Orthoclydon chlorias is a species of moth in the family Geometridae. This species was first described by Edward Meyrick in 1883. It is endemic to New Zealand.

==Taxonomy==
This species was first described by Edward Meyrick in 1883 under the name Larentia chlorias. Meyrick went on to give a more detailed description of the species in 1884. In 1903 George Hudson, thinking he was describing the species for the first time, also named the species Venusia princeps. In 1905 Meyrick synonymised this name and placed this species within the genus Xanthorhoe. In 1928 Hudson illustrated and discussed this species in his book The Butterflies and Moths of New Zealand under its current name Orthoclydon chlorias.

==Description==
Meyrick described the species as follows:

Male.— 30 mm. Forewings moderate, hindmargin hardly rounded; bright yellow; base of costa dark fuscous-purple; a curved row of three very small dark purple-fuscous spots about J, and another of four spots before middle, costal spots larger; a triangular purple blotch on costa before apex, reaching half across wing, anteriorly margined by a strongly sinuate bluish-black streak; a row of three dark purple-fuscous dots from apex of this to inner margin, and a subterminal row of six similar dots; cilia yellow.
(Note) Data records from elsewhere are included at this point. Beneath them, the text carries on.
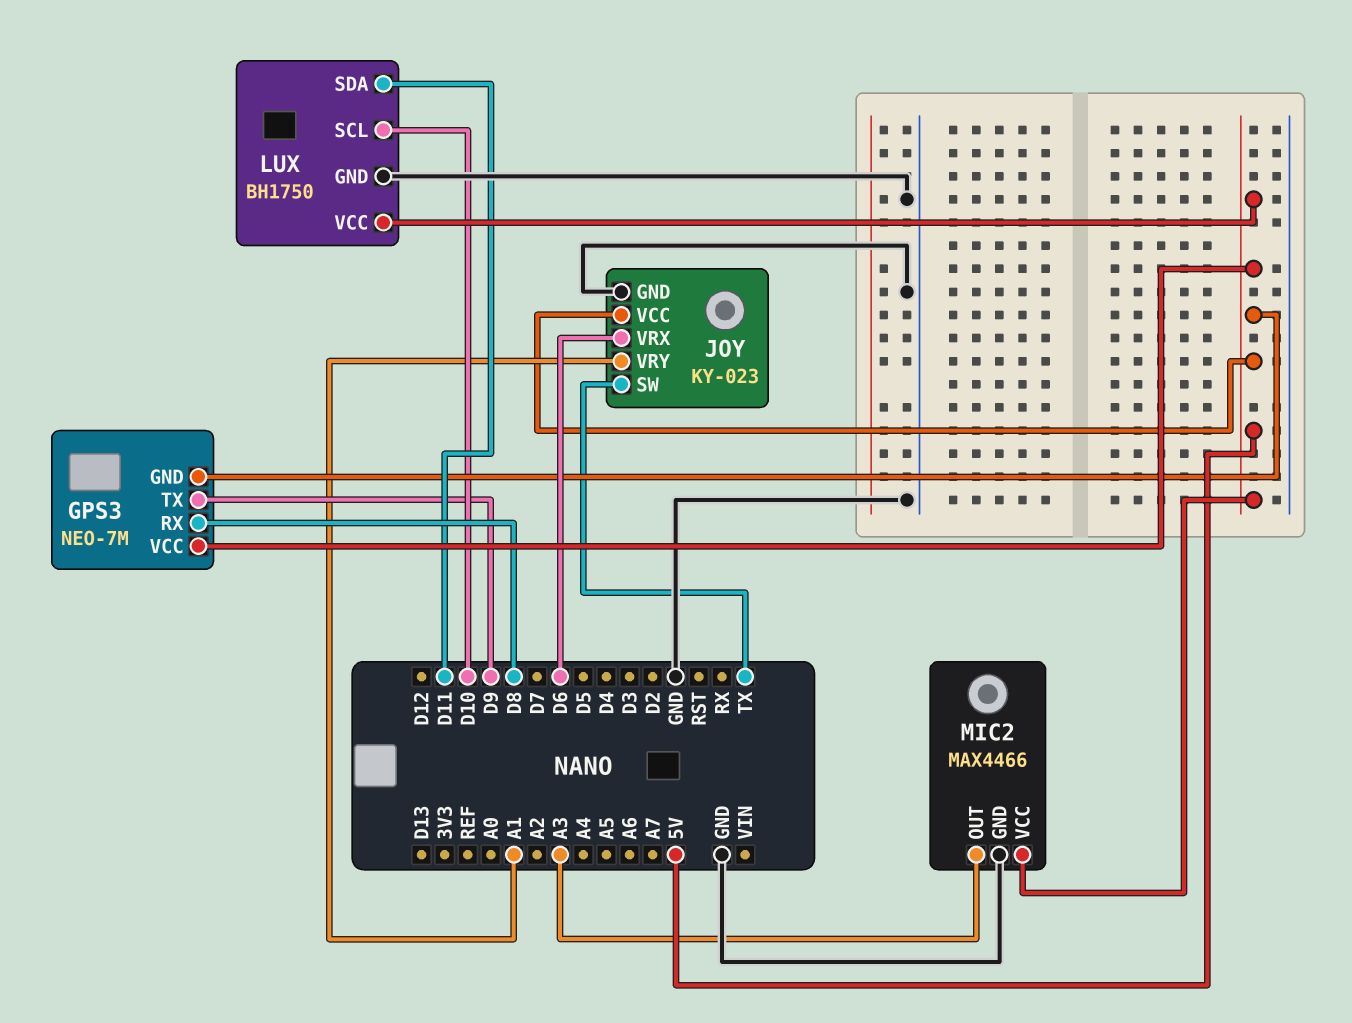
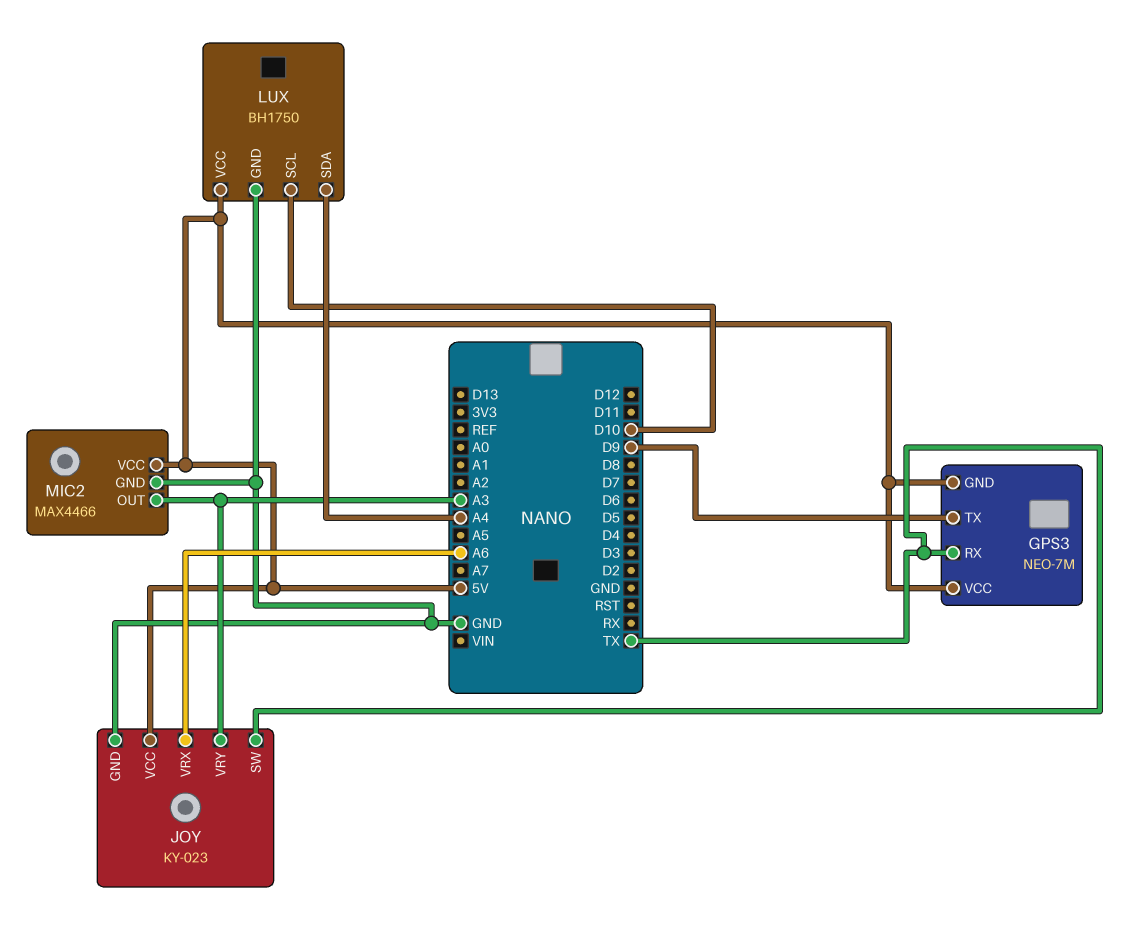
GPS3 pin RX: D8 -> TX
JOY pin VRX: D6 -> A6
JOY pin VRY: A1 -> A3
LUX pin SDA: D11 -> A4

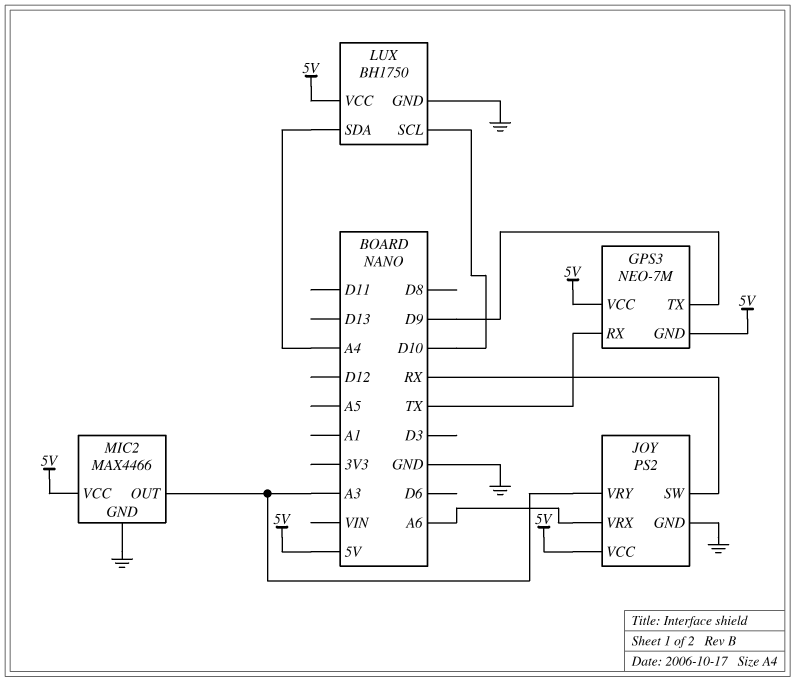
JOY: KY-023 -> PS2
JOY pin SW: TX -> RX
Hindwings moderate, hindmargin rounded; rather paler than forewings, with two curved posterior rows of cloudy purple-fuscous dots.

==Distribution==
Orthoclydon chlorias is endemic to New Zealand. Meyrick first collected the species at near Castle Hill. The moth has subsequently also been found at Mount Hector, Tararua range, Dun Mountain, and at Dunedin. This species can be found up to altitudes of 1900 m.

==Plant hosts==
Orthoclydon chlorias larvae feed on the leaves of Gaultheria species.